Peran tersebut menjadi semakin penting mengingat Kelurahan Gerantung dikenal sebagai wilayah yang masih sangat menjaga tradisi dan nilai-nilai keislaman. Kehidupan religius masyarakat begitu terasa dalam aktivitas sehari-hari, mulai dari semaraknya kegiatan di masjid, keberadaan Taman Pendidikan Al-Qur'an (TPQ), hingga budaya saling menghormati tamu yang masih terpelihara dengan baik.

Sementara itu, Divisi Keagamaan, M. Nurhadi Asrori, mengaku bahwa keramahan warga tidak hanya terlihat dari suguhan kopi, tetapi juga dari berbagai bentuk perhatian lainnya.

"Alhamdulillah, sejauh ini kami benar-benar disambut dengan sangat ramah. Sering kali warga langsung menyuguhi kami makanan tanpa kami minta. Bahkan ada yang mengantarkan nasi dan lauk-pauk langsung ke posko. Kalau soal kopi, kami tidak pernah kekurangan," ujarnya.

Ia kemudian mengenang salah satu pengalaman yang paling berkesan selama menjalankan KKP.

"Suatu ketika kami bertamu ke rumah Pak Ahmad, anggota Badan Keamanan Desa (BKD). Kami disuguhi kopi. Namun karena masuk waktu Magrib, kami menunda menghabiskannya untuk salat berjamaah. Setelah selesai salat, kami berniat melanjutkan kopi yang tadi. Ternyata Pak Ahmad malah membuatkan kopi baru lagi. Mau tidak mau kami harus menghabiskannya, karena beliau sempat bercanda, kalau kopinya tidak dihabiskan berarti setelah itu kami tidak akan disuguhi kopi lagi," kenangnya.

Cerita tidak kalah menarik datang dari Divisi Komunikasi dan Informatika, Ridho Ilham, yang dikenal sebagai penikmat kopi hitam tanpa gula.
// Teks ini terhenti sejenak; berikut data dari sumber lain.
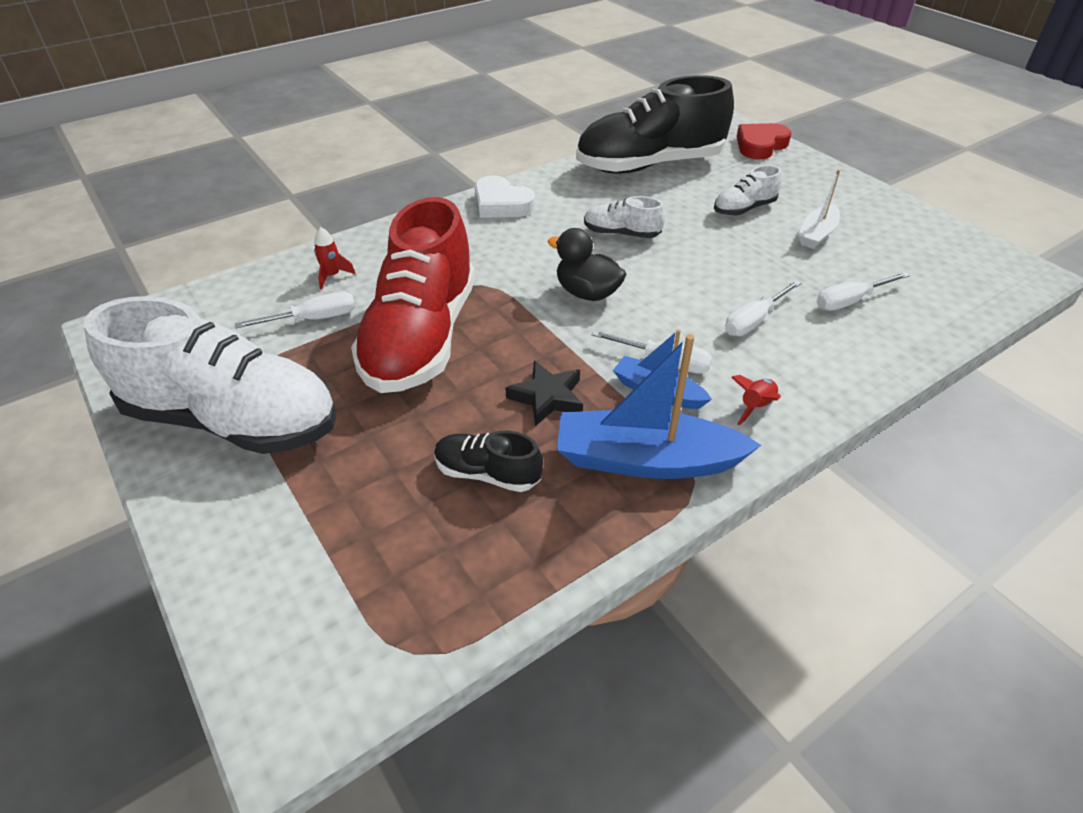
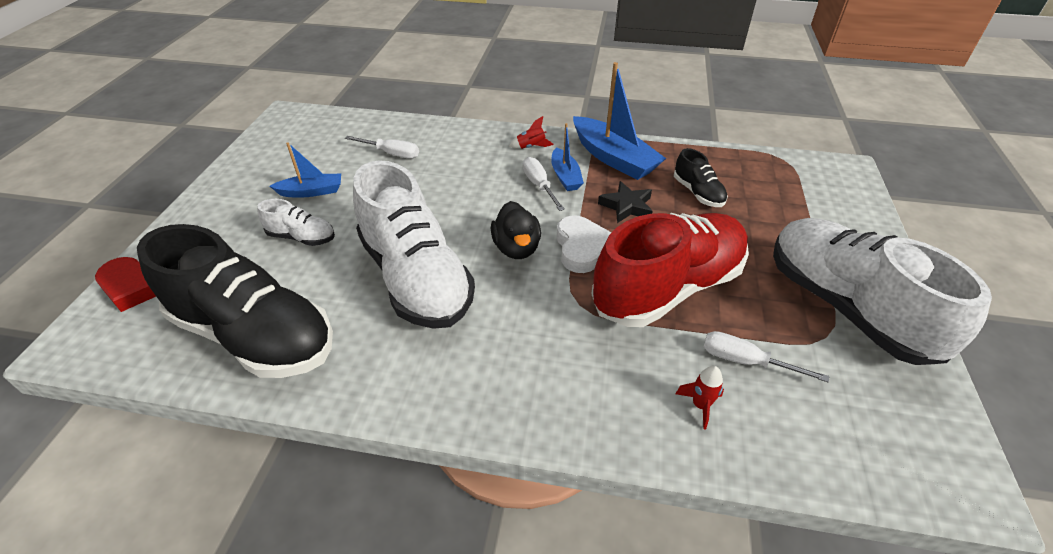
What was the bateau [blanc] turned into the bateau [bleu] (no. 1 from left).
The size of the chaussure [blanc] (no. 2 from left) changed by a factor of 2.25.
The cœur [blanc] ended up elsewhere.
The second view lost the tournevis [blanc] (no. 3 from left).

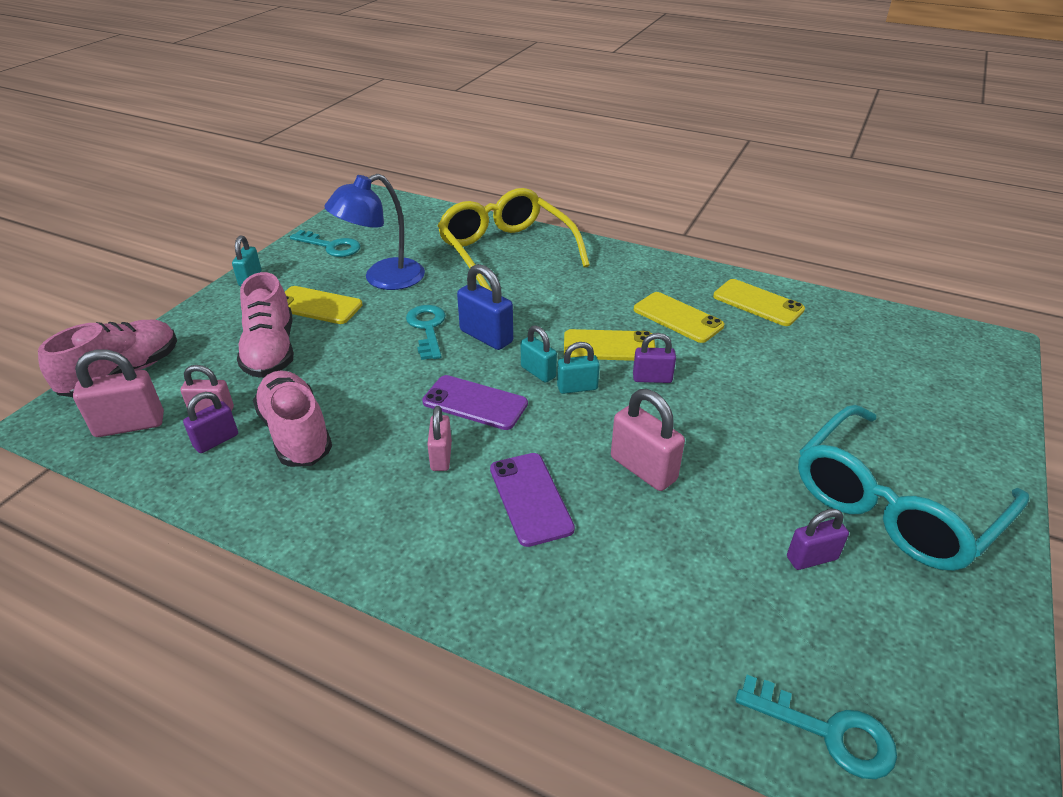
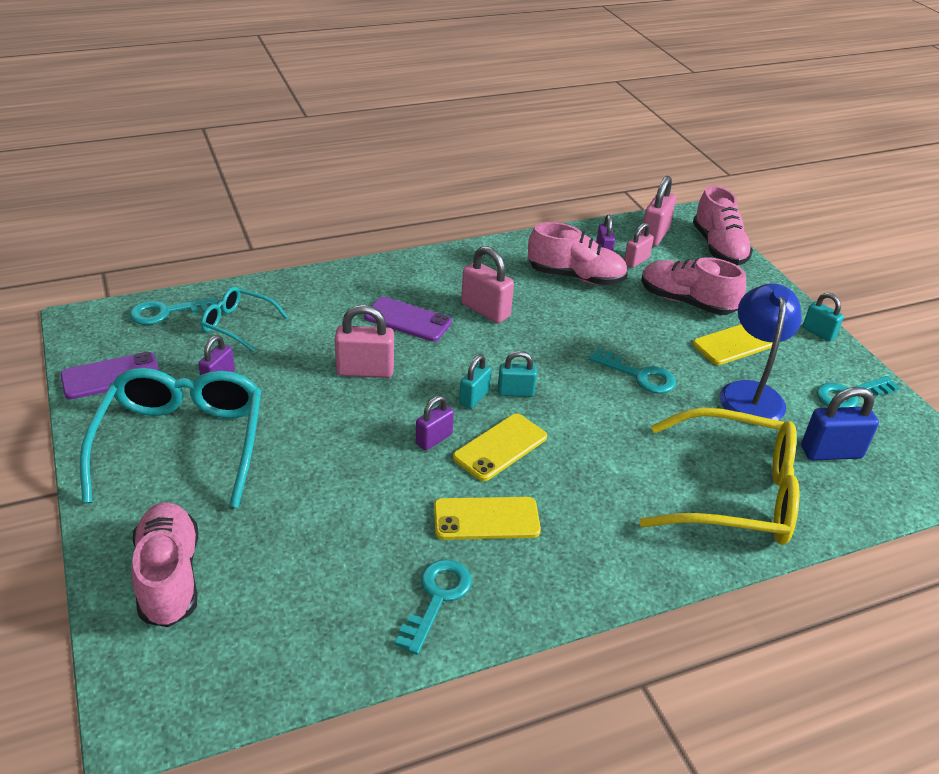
The téléphone [violet] (no. 1 from left) ended up elsewhere.
The second view gained the chaussure [rose] (no. 1 from left).
The second view gained the lunettes [turquoise] (no. 2 from left).
Where the téléphone [jaune] (no. 4 from left) stood, the clé [turquoise] (no. 2 from left) came to stand.
The size of the cadenas [rose] (no. 3 from left in the first image) changed by a factor of 1.56.
The cadenas [bleu] ended up elsewhere.

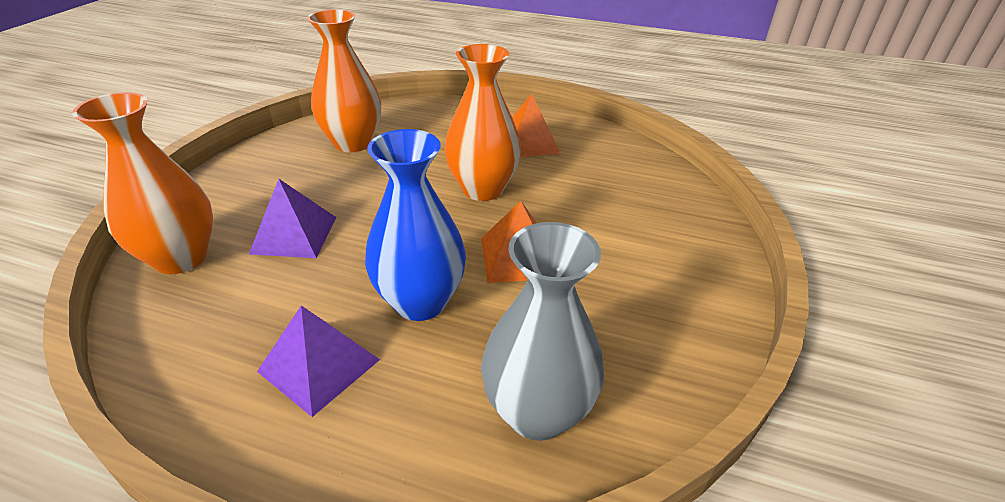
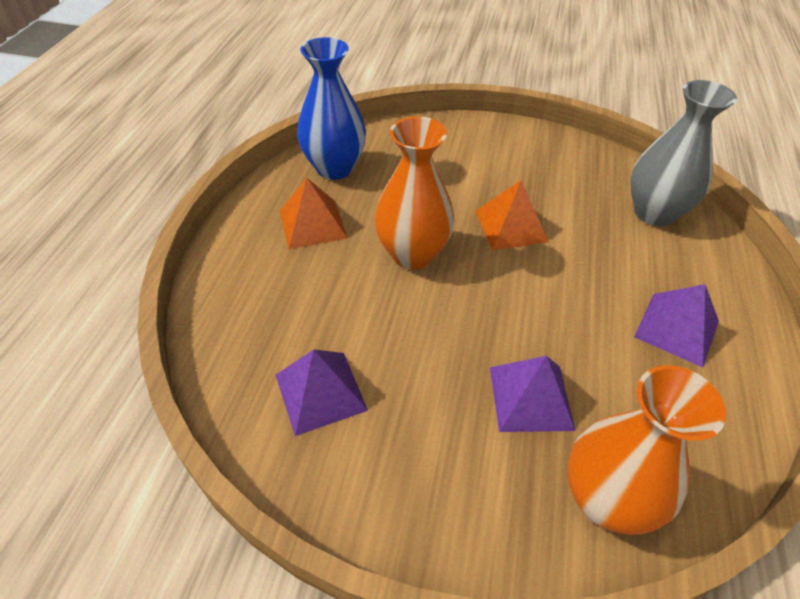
Where the vase [orange] (no. 2 from left) stood, the pyramide [violet] (no. 1 from left) came to stand.
The vase [bleu] ended up elsewhere.

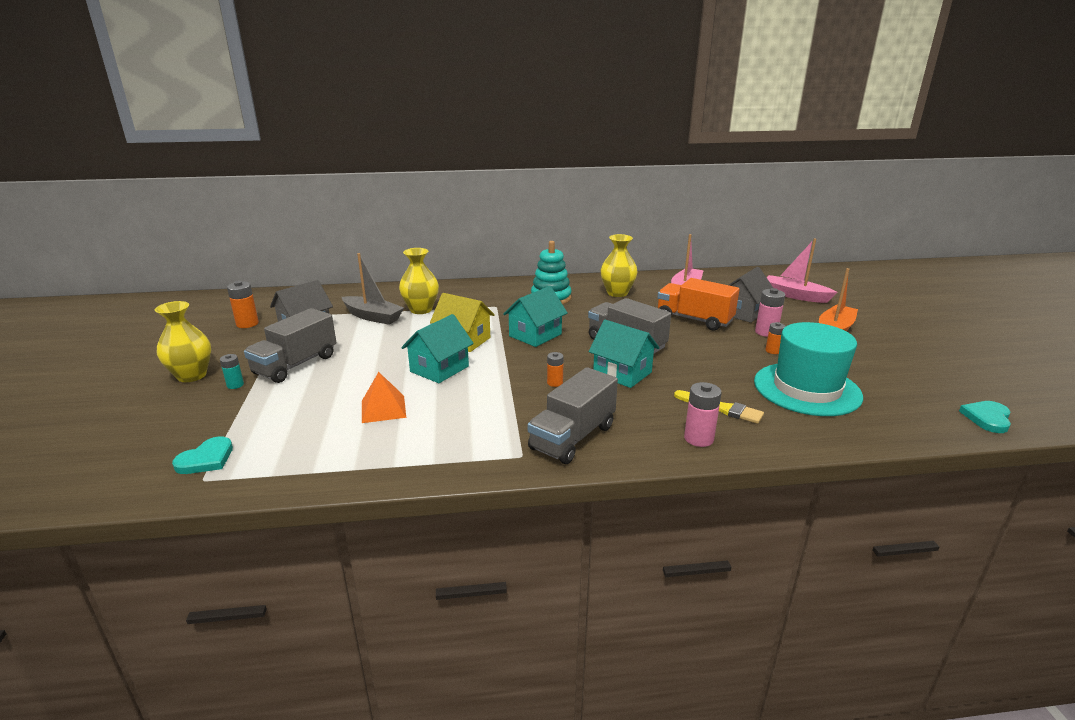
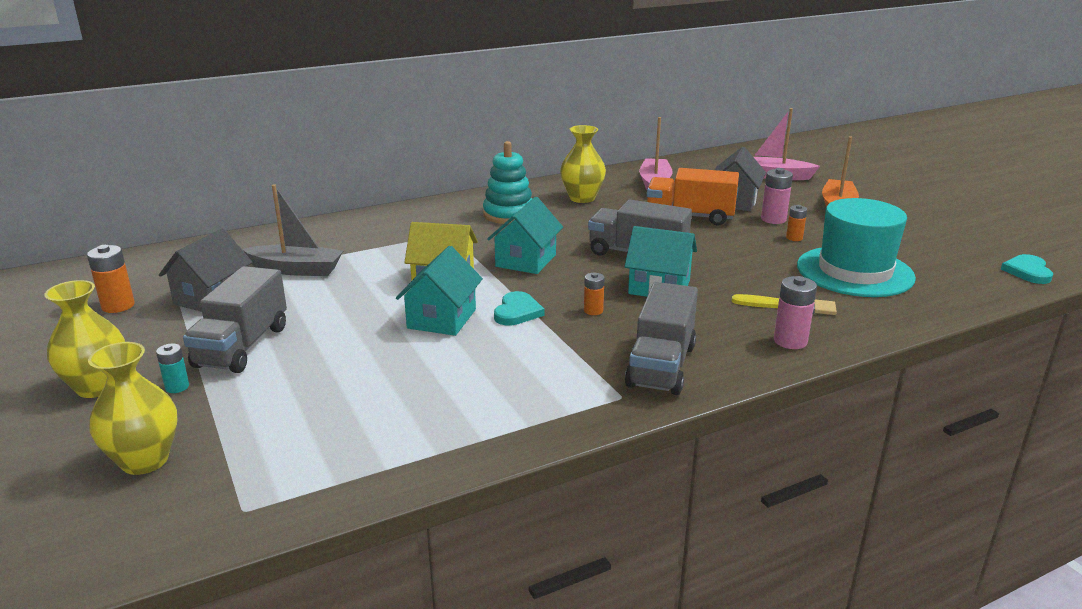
The vase [jaune] (no. 2 from left) ended up elsewhere.
The cœur [turquoise] (no. 1 from left) ended up elsewhere.
The second view lost the pyramide [orange].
"Alhamdulillah, sejauh ini kami berempat tidak punya riwayat asam lambung akibat kopi. Walaupun yang paling berpotensi mungkin saya," katanya berseloroh.

Ridho mengaku memiliki selera kopi yang berbeda dibandingkan ketiga rekannya.

"Saya lebih suka kopi tanpa gula. Menurut saya, penikmat kopi sejati tidak menghianati rasa dengan menambahkan gula karena itu mengubah karakter kopi. Dulu saya merasa sudah menjadi 'kopian sejati'. Tetapi setelah menjalani KKP di Gerantung, saya sadar ternyata tidak semudah itu. Jadwal kunjungan yang padat, ditambah undangan minum kopi yang datang tanpa diduga, membuat saya sadar bahwa menjadi penikmat kopi sejati juga ada batasnya," ujarnya sambil tertawa.

Bagi keempat mahasiswa tersebut, gerakan "One House, One Cup" akhirnya memiliki makna yang jauh lebih dalam daripada sekadar menikmati secangkir kopi. Setiap cangkir yang tersaji menjadi simbol penerimaan, kepercayaan, dan persaudaraan antara mahasiswa dengan masyarakat. Dari situlah mereka menyadari bahwa keberhasilan pengabdian tidak hanya diukur dari banyaknya program kerja yang terlaksana, tetapi juga dari seberapa dekat hubungan emosional yang mampu dibangun bersama warga.

Di akhir masa pengabdian nanti, mungkin mereka tidak akan mengingat berapa banyak cangkir kopi yang telah diminum. Namun, keramahan masyarakat Gerantung yang menyambut mereka layaknya keluarga sendiri akan menjadi kenangan yang jauh lebih berharga dibandingkan secangkir kopi itu sendiri.